In another provision, the client agreed:

"YOU AGREE TO CAREFULLY READ ALL BILLING STATEMENTS

AND PROMPTLY NOTIFY US, IN WRITING, OF ANY CLAIMED ERRORS OR DISCREPANCIES, WITHIN FIFTEEN (15) DAYS FROM DATE OF STATEMENT. IF WE DO NOT HEAR FROM YOU IN WRITING, IT IS PRESUMED THAT YOU AGREE WITH THE CORRECTNESS, ACCURACY AND FAIRNESS OF THE BILLING STATEMENT." [e.o.]

She stated no objection to the monthly statements rendered by the firm during the representation, explaining that she did not bother reading them.

After representing her for approximately nine months, the firm moved for leave to withdraw in the paternity action, citing irreconcilable differences. It also filed a notice of charging lien. At the time of the firm's withdrawal, there had been no conclusion to the paternity matter, no final award of support and expenses.

These fee proceedings began after the withdrawal of the attorney. The firm contended that she had frustrated its attempts to have the court award an interim attorney's fee from the putative father under the statute. 2 It filed a motion in the pending paternity action "for entry of final judgment" relating to its claim of lien and the amount of its fee. The motion stated that the firm had rendered statements to the client during its representation totaling $19,561 and claimed prejudgment interest at 12% per annum. The motion closed with a demand for a money judgment against the client for the fees billed.

The evidence offered by the law firm at the final hearing comprised the fee contract, the statements rendered by the firm on a monthly basis, the testimony of Barry Franklin as to the work his firm had performed and other related circumstances, and the testimony of an expert attorney as to the reasonableness of the hourly rates billed and the hours performed. While the client testified on her own behalf, she offered no rebuttal expert evidence as to the reasonability of the hourly rates or hours billed.

Without finding the fee excessive, the trial judge reduced the hourly rates to a reasonable amount, and then similarly reduced the hours billed to what the court determined was a reasonable number. The firm's unobjected, billed fee of $19,561 was reduced to $6,800. The court explained:

"The basic problem with this case appears to be that the parties are embroiled in animosity concerning issues that are unrelated to the paternity/child support case.... The [claimed] attorneys' fees in this case are out of proportion with the cause of action and the results that could possibly be obtained in the action."

It is this judgment that we review today.

On appeal, the firm's basic contention is that "a deal is a deal." First party disputes between an attorney and client over how much is due under the kind of fee contract presented here, the firm contends, are governed solely by the fee contract itself.
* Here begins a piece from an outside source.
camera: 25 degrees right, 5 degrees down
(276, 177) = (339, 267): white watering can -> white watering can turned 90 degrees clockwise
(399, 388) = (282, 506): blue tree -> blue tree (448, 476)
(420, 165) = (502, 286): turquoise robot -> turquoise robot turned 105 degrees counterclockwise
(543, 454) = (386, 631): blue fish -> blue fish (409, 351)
In a judicial proceeding between the lawyer and the client, the amount due under the contract is not determined according to the factors used by courts in setting a reasonable fee to be paid by the opposing party under a prevailing party fee provision in a contract or statute. In other words, the firm argues, the kind of fee contract at issue here is not subject to later judicial analysis as to whether the hourly rate or numbers of hours are reasonable, as it would for a third party payor. If the services relate to the contract matter and if they were billed to the client who did not object to them then, according to the firm, the client owes the full amount of the bill.
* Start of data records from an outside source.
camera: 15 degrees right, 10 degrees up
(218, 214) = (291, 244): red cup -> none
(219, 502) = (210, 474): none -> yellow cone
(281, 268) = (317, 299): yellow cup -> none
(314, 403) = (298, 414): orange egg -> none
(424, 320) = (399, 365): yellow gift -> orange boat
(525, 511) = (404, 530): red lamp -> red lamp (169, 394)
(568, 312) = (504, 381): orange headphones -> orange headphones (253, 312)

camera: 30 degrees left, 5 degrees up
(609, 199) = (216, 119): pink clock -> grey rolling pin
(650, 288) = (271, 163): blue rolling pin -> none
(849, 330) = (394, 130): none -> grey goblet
When someone other than the client is required by an agreement or a statute to pay the other party's attorney's fees, Florida Patient's Compensation Fund v. Rowe, 472 So.2d 1145 (Fla.1985), and Standard Guaranty Ins. Co. v. Quanstrom, 555 So.2d 828 (Fla.1990), require that the trial court award The cases dealing with client liability under a contract for fees appear to arise in three circumstances. First, the client may discharge the attorney before the attorney can fully perform the contract of representation calling for either a fixed or a contingent fee, and the lawyer then seeks to be paid. Second, the attorney may fully perform the contract of representation after which the lawyer seeks the agreed compensation. Third, the lawyer may withdraw without fault of the client before full performance and later demand payment. In this case, the lawyer contends that the client interfered with the attorney's attempts to compel payment of fees under the paternity statute, and thus the attorney was forced to withdraw. At bottom the firm here claims that it was effectively discharged by the client.
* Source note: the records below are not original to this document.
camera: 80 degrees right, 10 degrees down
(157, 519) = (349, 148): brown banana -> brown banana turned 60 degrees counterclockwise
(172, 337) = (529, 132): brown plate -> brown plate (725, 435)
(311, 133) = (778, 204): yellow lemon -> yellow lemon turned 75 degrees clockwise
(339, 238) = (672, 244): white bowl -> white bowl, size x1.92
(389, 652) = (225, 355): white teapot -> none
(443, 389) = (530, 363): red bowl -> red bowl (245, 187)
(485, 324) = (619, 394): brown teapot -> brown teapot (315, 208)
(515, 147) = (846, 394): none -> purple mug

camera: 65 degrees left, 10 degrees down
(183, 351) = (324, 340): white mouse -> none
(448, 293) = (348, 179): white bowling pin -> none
only a reasonable fee. Under Rowe, 3 the trial court determines a reasonable fee from testimony by expert witness lawyers as to the prevailing rates for attorneys in comparable circumstances and as to the amount of time reasonably expended by the attorney for the party seeking payment. In contrast, this case deals with the client's obligation for fees directly to the client's own lawyer.

Formerly the supreme court had held in Goodkind v. Wolkowsky, 132 Fla. 63, 180 So. 538, 542 (1938), that:

"the discharge of an attorney, without cause, employed for a specified purpose and for a definite fee, after there has been substantial performance on the part of the attorney, is a breach of the contract for which an action for damages will lie against the client for the fee agreed upon." [emphasis supplied]

In Rosenberg v. Levin, 409 So.2d 1016 (Fla.1982), however, the court receded from Goodkind and adopted a rule that:

"an attorney employed under a valid contract who is discharged without cause before the contingency has occurred or before the client's matters have concluded can recover only the reasonable value of his services rendered prior to discharge, limited by the maximum contract fee."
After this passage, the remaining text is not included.